The first week in October, a tree shows distinct signs of its being autumn on Olmsted Island, surrounded by waters from the surging Potomac.
The C&O Canal through the trees. In places it was very close to overflowing its banks.
The canal barge has been up on blocks all summer; from what I understand it has needed repairs ever since Hurricane Isabel, for which the park is trying to raise money.
The Potomac River going over the dam at the top of the falls.
This fearless spider was spinning a web right over the rising water between two fences.
Olmsted Island, where the bridges over the falls lead, is a bedrock terrace forest that grows stunted trees and other plants that have been isolated from the fertile Potomac banks. Here are some of the pines.
The flowers are very adaptible, as they have to survive floods and droughts.
The river was very high, tumultuous and quite full of mud and silt. This is apparently the effect of all the rainfall.
Dam, goose and autumn leaves at Great Falls under rainy skies in late October.

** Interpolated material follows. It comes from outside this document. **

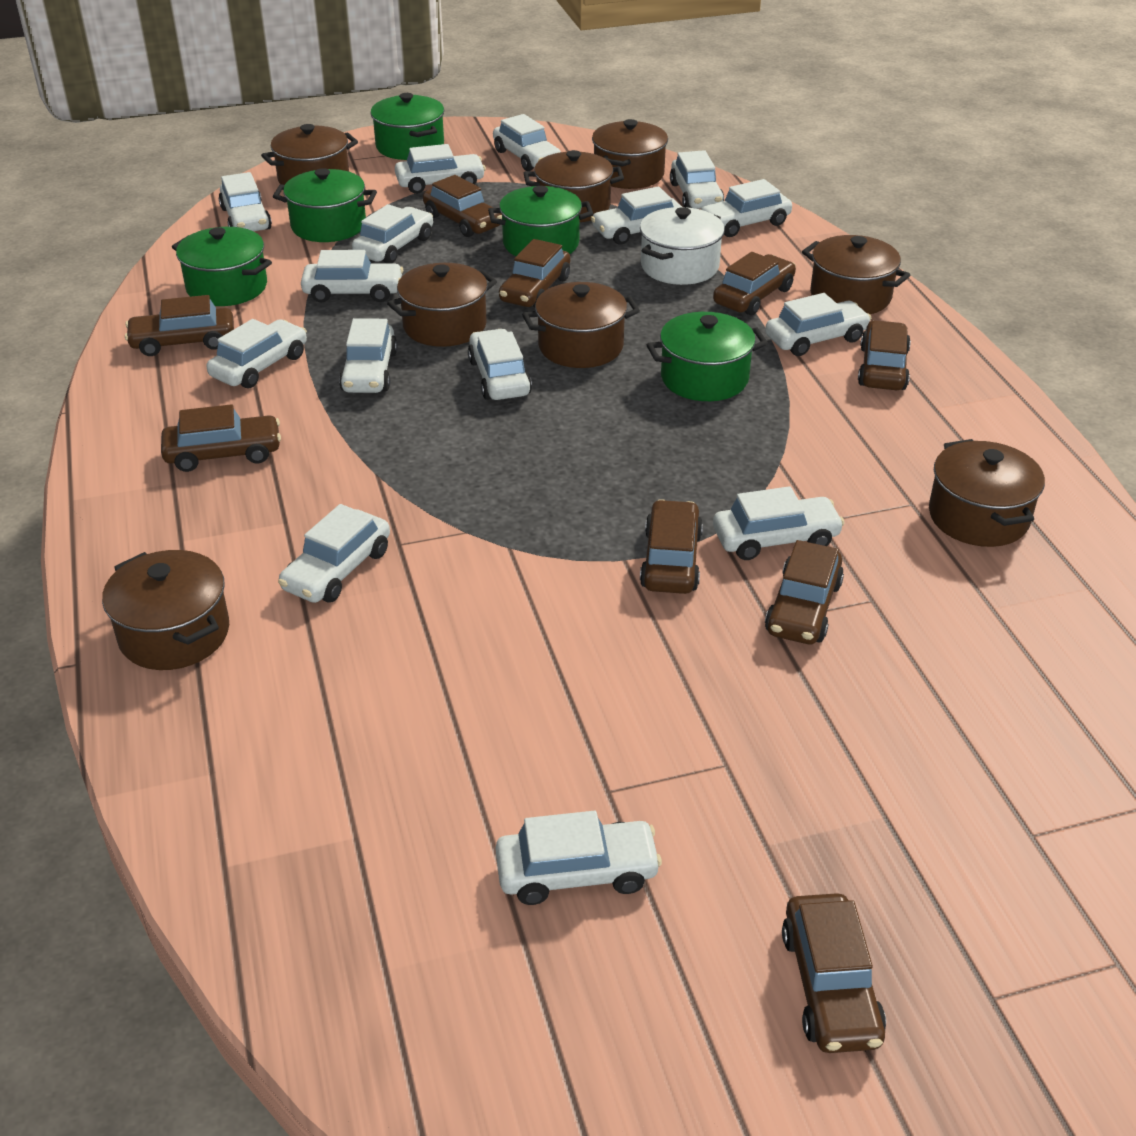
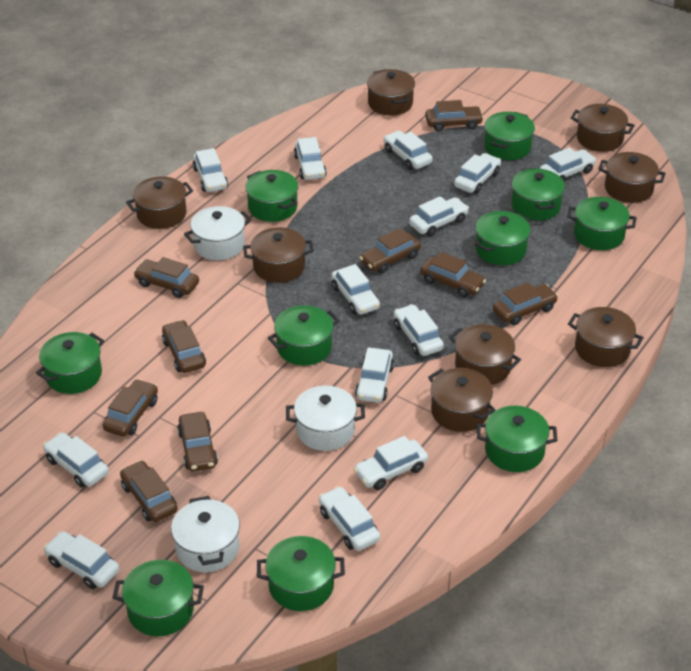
green pot: 5 -> 10
white car: 15 -> 13
white pot: 1 -> 3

The color of the trees looks particularly dramatic when the leaves and trunks are wet.
Despite the precipitation, the Potomac River was much lower than the last time we visited.
So was the canal, which had been drained to try to find a corpse last week.
The tavern surrounded by wet foliage.
More fall foliage, seen through the melting hail on our windshield. There were big splatters of ice falling for several minutes.
A Japanese beetle. This is an older photo but as you can tell from the shells, it was on the hillside near the trail to Olmsted Island.